The special envoys of the prime minister of Malaysia (Malay: Duta Khas Perdana Menteri Malaysia) are individuals, usually politicians, appointed with specific assignments to enhance the relationship between Malaysia with particular states or regions where Malaysia has considerable economic interests and cultural similarities. A contrast to that of ambassadorial appointments, Malaysian special envoys are not appointed by the Yang di-Pertuan Agong (King of Malaysia) as head of state, but rather direct appointees of the head of government, the prime minister of Malaysia. They are often appointed with the rank equivalent to a minister. Special envoys are often accorded a team consisting between four to eight personnel, usually including a senior private secretary, special officer, two special assistants and some with a police escort.

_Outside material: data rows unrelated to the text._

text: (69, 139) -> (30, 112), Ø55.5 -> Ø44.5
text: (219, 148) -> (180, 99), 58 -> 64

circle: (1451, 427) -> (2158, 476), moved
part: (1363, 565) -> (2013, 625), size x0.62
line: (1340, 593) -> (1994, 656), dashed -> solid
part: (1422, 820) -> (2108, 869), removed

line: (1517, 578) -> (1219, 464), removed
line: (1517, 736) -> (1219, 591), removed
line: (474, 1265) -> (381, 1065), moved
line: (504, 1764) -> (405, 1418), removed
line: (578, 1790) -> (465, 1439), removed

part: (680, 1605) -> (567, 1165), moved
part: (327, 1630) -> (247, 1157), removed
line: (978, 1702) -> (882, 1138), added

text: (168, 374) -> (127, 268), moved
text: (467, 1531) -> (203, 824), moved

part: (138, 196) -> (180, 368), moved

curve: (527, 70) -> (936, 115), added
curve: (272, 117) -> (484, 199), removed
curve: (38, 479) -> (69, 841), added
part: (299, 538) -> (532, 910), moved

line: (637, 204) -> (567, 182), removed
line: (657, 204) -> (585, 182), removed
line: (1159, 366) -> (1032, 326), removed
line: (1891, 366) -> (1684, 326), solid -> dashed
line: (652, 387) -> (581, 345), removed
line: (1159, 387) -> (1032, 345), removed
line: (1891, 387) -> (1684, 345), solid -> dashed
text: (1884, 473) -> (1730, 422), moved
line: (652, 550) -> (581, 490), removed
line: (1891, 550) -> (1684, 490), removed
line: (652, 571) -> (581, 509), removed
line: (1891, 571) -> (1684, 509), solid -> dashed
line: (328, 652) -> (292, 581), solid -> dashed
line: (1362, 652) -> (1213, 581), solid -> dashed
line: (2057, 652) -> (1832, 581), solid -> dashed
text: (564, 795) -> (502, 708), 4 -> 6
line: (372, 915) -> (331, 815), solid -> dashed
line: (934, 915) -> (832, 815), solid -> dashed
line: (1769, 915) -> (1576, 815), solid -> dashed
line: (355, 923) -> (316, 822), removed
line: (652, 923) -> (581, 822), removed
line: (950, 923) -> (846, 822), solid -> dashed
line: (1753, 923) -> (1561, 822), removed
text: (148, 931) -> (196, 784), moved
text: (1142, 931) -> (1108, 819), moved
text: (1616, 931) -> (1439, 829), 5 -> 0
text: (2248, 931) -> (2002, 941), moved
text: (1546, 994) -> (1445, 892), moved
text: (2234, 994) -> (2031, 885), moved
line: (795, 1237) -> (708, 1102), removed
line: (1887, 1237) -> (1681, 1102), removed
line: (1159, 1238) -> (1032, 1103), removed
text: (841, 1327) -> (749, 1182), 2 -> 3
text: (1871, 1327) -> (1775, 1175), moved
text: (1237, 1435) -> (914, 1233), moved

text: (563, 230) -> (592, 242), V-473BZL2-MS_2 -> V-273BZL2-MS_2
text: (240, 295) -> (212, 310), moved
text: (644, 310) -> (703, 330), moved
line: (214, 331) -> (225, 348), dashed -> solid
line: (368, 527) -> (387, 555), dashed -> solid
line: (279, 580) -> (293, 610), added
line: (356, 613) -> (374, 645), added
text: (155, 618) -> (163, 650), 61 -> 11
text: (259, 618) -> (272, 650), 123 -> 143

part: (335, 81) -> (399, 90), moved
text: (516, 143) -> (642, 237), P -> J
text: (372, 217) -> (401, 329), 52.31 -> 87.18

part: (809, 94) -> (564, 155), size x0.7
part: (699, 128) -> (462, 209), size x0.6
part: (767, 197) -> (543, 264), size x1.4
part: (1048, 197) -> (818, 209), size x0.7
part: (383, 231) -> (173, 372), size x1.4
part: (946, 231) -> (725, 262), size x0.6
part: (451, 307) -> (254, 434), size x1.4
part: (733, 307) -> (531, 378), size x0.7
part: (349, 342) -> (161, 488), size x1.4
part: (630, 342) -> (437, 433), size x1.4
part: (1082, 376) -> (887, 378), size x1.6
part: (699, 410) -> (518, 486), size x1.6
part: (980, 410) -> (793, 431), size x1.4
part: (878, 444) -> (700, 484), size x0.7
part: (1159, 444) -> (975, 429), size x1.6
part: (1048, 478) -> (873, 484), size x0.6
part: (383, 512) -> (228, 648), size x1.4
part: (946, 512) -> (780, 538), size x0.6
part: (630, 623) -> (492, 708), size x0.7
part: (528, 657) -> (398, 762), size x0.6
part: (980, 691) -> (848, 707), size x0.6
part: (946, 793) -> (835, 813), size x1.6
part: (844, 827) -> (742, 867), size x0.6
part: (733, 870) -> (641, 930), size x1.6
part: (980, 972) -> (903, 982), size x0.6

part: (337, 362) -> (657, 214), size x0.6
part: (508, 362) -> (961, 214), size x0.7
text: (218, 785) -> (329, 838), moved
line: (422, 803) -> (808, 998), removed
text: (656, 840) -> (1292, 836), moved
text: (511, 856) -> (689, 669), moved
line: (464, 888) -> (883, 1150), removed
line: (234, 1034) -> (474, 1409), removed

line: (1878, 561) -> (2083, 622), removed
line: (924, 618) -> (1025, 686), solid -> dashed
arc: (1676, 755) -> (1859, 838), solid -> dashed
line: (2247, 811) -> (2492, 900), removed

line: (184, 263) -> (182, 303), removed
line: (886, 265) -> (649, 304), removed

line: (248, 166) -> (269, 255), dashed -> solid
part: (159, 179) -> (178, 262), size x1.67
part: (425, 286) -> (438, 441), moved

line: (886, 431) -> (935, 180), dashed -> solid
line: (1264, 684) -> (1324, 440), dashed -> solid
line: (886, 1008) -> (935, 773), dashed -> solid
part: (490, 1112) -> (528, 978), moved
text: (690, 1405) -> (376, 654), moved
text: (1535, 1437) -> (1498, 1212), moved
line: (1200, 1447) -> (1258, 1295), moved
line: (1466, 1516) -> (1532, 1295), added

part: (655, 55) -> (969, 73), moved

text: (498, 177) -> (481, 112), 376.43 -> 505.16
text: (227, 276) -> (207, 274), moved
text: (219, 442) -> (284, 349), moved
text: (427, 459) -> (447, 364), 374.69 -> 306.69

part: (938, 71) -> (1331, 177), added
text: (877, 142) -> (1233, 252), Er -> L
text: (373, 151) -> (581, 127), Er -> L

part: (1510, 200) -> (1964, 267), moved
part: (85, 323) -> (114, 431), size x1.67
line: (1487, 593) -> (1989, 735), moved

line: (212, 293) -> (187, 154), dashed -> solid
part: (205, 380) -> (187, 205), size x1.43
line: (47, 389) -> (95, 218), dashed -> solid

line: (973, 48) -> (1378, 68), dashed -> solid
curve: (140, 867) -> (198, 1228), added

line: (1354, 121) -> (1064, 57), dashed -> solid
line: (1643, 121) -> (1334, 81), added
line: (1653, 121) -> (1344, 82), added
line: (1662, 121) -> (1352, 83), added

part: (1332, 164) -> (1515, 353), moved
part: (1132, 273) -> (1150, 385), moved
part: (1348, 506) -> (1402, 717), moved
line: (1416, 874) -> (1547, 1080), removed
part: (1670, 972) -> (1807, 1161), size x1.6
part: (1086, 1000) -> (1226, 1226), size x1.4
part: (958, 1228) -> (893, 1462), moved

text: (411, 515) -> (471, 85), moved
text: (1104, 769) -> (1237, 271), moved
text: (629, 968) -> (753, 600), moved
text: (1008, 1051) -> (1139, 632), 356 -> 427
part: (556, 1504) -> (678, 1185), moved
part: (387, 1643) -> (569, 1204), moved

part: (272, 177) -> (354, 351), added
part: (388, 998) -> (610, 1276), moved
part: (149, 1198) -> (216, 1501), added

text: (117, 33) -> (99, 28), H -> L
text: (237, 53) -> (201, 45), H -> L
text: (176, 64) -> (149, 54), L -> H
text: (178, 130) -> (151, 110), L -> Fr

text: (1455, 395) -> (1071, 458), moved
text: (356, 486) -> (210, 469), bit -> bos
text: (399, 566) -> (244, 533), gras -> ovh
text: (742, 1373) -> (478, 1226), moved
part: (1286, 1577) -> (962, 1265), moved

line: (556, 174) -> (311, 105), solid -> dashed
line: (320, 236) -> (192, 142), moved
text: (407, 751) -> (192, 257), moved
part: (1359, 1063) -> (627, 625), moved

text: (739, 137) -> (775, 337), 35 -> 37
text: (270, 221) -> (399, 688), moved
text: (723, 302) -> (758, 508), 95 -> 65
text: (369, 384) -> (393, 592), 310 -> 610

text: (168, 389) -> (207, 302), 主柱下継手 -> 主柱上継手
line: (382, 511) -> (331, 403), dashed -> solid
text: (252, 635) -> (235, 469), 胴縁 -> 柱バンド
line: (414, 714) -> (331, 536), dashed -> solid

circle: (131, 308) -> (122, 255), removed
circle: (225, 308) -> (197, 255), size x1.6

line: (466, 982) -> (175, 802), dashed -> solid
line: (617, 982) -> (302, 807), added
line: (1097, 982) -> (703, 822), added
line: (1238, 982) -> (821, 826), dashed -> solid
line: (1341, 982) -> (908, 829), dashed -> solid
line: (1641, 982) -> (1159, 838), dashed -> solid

Although most special envoys have been appointed with ministerial rank, the salaries drawn have varied depending on portfolio. Known individuals who have served in this capacity without drawing any salary include Ong Ka Ting and Tiong King Sing during Tiong's first posting to East Asia. Nevertheless, Ong was listed as receiving a monthly salary of 20,000 during his earlier terms as special envoy.

List of special envoys of the prime ministers of Malaysia 

Colour key (for political coalition/parties):

Controversy 

The appointment of special envoys during the Barisan Nasional (BN) tenure was met with repeated accusations of unnecessary government expenditure due to the high salaries of these appointees. Concerns were also raised regarding the overlap in responsibilities and functions with respective ambassadors already in office(s). When the Pakatan Harapan (PH) coalition came to power, all previously appointed special envoys had their tenures cut short. Nonetheless, the PH eventually appointed a single special envoy, albeit without ministerial rank, when Tan Kok Wai was announced as special envoy to the People's Republic of China and concurrently as chairperson of the Malaysia-China Business Council (MCBC) in August 2018. The then-Malaysian Minister of Foreign Affairs, Saifuddin Abdullah, commented that the role of the special envoy would be to "complement" that of the ambassador in specialised areas.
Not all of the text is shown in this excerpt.